The video comparison put together by Ridicule TV - which prides itself on ridiculing French politics - doesn't look good.
Back on 15 April, the now defeated first round conservative candidate Francois Fillon delivered a speech in Puy-en-Velay. In it he mentioned France's borders and talked about a third "French way" for the future.
"The path of culture, doubt, discussion, compromise, dialogue; the path of balance, the freedom of individuals and peoples," Mr Fillon said.
"I sincerely believe that this path, the French way, remains a hope for the world of the 21st century."
Yesterday at her May Day Villepinte rally, Ms Le Pen talked of an "alternative route".
"This way is that of culture, that of doubt, discussion, compromise, the way to balance the freedom of individuals and peoples. I sincerely believe that this answer and this answer alone is profoundly French," she said.
Both Fillon and Le Pen then used the same quote by novalist André Malraux: "La France n'est la France que si elle porte une part de l'esperance du monde." (France is France only if it carries a part of the hope of the world)
In his speech, Mr Fillon also quoted from First World War Prime Minister Georges Clemenceau. Ms Le Pen did the same.
Responding overnight to the allegations, Ms Le Pen's deputy, Florian Philippot, claimed it was "a nod to a short passage in a speech about France" on the part of "a candidate that shows she is not sectarian".
In the French media this morning there is a suggestion that the similarities are the result of both candidates using the same speechwriter.
French politician Paul-Marie Couteaux was once an ally of Marine Le Pen. But during this presidential campaign he had been seen working for Francois Fillon.
Was Ms Le Pen using lines once given to her by her old ally Mr Couteaux who had since given the same words to Mr Fillon?
Whatever happened, it's embarrassing and potentially damaging with less than a week to go until the election.
With just a week to go, both candidates seem to be tweaking their rhetoric, shifting their stance in last minute attempts to lure more voters.
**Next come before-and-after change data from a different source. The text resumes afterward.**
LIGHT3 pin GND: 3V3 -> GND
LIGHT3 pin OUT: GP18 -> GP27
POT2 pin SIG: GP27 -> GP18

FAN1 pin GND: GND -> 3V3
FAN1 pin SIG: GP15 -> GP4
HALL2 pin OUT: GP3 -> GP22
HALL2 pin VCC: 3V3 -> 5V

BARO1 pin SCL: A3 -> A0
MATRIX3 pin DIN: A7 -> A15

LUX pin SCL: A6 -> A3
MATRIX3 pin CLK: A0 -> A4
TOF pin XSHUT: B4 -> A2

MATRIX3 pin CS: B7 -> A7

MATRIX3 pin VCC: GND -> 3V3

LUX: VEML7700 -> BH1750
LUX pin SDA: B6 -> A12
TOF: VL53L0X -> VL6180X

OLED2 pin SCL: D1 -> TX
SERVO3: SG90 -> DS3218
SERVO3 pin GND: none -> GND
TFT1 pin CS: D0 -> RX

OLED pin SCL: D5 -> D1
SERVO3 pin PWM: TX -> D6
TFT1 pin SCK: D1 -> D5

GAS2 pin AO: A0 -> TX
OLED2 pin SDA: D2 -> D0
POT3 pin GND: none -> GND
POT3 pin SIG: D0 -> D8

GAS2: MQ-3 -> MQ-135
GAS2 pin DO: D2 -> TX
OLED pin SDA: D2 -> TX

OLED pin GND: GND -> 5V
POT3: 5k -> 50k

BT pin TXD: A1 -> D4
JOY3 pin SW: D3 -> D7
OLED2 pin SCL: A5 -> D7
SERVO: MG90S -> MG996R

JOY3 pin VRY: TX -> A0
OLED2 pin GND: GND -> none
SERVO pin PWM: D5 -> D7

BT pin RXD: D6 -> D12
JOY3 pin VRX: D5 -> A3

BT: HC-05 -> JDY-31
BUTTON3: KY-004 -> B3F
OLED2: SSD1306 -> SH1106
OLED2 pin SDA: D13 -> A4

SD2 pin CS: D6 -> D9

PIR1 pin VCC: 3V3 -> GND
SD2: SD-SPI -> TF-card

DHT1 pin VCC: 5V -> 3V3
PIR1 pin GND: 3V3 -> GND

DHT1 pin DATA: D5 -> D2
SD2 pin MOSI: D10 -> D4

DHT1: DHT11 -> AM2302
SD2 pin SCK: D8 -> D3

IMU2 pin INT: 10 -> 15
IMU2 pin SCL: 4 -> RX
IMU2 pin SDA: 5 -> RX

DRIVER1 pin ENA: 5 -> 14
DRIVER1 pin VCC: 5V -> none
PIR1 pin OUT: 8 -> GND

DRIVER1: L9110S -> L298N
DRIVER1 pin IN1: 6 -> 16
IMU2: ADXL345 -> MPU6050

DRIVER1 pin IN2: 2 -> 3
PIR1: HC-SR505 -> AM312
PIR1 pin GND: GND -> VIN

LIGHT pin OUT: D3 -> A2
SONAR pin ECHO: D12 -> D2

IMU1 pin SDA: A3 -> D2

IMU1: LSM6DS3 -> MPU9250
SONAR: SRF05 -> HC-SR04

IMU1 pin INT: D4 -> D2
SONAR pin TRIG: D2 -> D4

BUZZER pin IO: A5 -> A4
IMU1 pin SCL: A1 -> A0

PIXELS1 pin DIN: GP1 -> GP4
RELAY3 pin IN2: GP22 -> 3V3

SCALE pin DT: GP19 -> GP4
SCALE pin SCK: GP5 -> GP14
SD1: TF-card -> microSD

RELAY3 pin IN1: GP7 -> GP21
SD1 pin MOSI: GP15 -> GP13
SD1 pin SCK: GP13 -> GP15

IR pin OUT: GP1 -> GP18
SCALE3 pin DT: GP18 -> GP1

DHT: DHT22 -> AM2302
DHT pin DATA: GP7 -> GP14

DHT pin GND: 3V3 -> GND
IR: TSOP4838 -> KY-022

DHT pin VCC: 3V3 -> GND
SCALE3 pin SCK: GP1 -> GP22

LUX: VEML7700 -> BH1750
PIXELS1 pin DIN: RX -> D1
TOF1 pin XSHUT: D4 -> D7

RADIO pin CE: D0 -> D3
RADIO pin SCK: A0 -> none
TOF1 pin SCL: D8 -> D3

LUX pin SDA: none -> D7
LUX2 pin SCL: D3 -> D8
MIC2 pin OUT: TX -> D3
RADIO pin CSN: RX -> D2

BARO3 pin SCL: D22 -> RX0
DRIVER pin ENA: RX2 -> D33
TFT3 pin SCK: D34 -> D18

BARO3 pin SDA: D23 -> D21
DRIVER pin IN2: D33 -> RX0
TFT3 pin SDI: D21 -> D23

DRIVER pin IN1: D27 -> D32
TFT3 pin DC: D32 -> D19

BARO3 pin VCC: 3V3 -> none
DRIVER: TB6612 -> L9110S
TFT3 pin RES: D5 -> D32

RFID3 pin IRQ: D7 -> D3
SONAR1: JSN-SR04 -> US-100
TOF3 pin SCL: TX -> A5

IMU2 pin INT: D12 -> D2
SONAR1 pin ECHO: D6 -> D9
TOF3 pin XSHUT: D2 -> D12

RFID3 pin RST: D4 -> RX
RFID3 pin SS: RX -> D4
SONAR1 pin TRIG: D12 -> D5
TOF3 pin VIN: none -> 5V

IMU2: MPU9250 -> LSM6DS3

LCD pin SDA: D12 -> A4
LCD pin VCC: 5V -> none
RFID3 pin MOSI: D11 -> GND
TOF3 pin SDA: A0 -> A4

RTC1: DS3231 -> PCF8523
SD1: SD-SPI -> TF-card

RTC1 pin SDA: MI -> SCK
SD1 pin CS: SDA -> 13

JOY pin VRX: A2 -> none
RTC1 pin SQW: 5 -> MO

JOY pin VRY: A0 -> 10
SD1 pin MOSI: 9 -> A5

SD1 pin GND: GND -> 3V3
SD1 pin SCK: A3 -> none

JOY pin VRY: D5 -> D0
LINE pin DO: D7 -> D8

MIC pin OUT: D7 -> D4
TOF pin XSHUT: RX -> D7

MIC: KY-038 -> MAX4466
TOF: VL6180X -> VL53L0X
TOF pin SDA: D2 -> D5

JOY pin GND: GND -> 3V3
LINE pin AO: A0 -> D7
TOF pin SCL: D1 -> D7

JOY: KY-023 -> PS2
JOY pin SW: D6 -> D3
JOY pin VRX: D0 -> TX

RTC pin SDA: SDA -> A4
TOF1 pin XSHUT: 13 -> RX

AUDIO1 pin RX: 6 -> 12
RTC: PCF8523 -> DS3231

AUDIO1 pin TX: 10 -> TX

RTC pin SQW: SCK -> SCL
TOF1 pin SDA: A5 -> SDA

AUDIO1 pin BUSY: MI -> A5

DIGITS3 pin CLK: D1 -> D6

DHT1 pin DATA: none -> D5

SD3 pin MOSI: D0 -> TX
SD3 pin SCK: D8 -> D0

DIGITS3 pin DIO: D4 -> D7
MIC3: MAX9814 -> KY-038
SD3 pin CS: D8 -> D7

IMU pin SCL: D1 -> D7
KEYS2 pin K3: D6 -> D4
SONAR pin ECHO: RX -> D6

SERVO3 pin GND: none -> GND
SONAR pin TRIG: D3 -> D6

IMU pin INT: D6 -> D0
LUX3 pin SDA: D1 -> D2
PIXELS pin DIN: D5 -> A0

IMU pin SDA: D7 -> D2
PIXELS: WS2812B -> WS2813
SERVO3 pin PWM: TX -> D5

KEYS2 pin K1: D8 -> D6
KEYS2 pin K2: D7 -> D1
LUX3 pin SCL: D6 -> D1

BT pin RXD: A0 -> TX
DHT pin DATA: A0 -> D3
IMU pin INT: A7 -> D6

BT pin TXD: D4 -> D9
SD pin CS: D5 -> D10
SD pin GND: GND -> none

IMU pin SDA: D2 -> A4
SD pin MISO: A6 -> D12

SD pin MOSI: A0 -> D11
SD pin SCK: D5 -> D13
Marine Le Pen is still calling for a Frexit and despises the euro single currency but she's tacked just a little away from her far-right stance over the past few days.
There's just a little less mention of the EU and the euro. She knows that many elderly voters worry about their savings in the event of a Frexit and return to the franc.
And she has appointed Nicolas Dupont-Aignan as her would-be Prime Minister. Mr Dupont-Aignan, who is far to the right of centre but not 'far-right', was sixth in the first round contest, securing 4.7% of the vote.
His party Debout La France (Stand Up France) is an offshoot of the conservative right. The alliance will be seen by some right-wing voters as attractive.
He certainly seems to have had an epiphany. Three years ago, he tweeted "Do you want to entrust the Le Pen family with the keys to the country?"
Today he just told a crowd of thousands: "On Sunday the French will need to choose their destiny. Never before has a second round been so pivotal for our future. To vote for Macron would be to put France under the power of money. I chose France. I chose Marine."
For his part, we've seen Emmanuel Macron tacking a little, too.
He is passionately pro-Europe but has been going out of his way over the past few days in telling the TV cameras that the EU needs reform; not a Frexit, but significant re-moulding.
He knows that nearly 50% of voters chose anti-EU anti-establishment parties in the first round and he needs to be seen to agree with them that the EU in its current form doesn't work.
The latest polls show that Mr Macron's lead has slipped six points since just before the first round.
I write this as I listen to Marine Le Pen's final major rally. She's attacking her opponent with trademark fire and anger. He is, she says, just a puppet of the outgoing Socialist Francois Hollande.
"Emmanuel Hollande," she shouts.
"Hollande is in his ear every day, giving him advice: this president who failed the country; the president who left through the door but is trying to come back in through the window."
This is her key attack-line and potentially Mr Macron's Achilles Heel - the idea that he is in the pocket of Hollande, that he represents a continuation of the disastrous policies of the incumbent socialists.
"We need to gather together. Keep momentum up," Ms Le Pen's campaign manager tells me.
"Macron's project is destructive and submissive to Europe. It's not in France's interests."
The polls suggest a wide majority of French voters disagree. Mr Macron is .
The candidates' ability to lure voters one way or the other over the next seven days will set the country's direction. The two choices could not be more opposing.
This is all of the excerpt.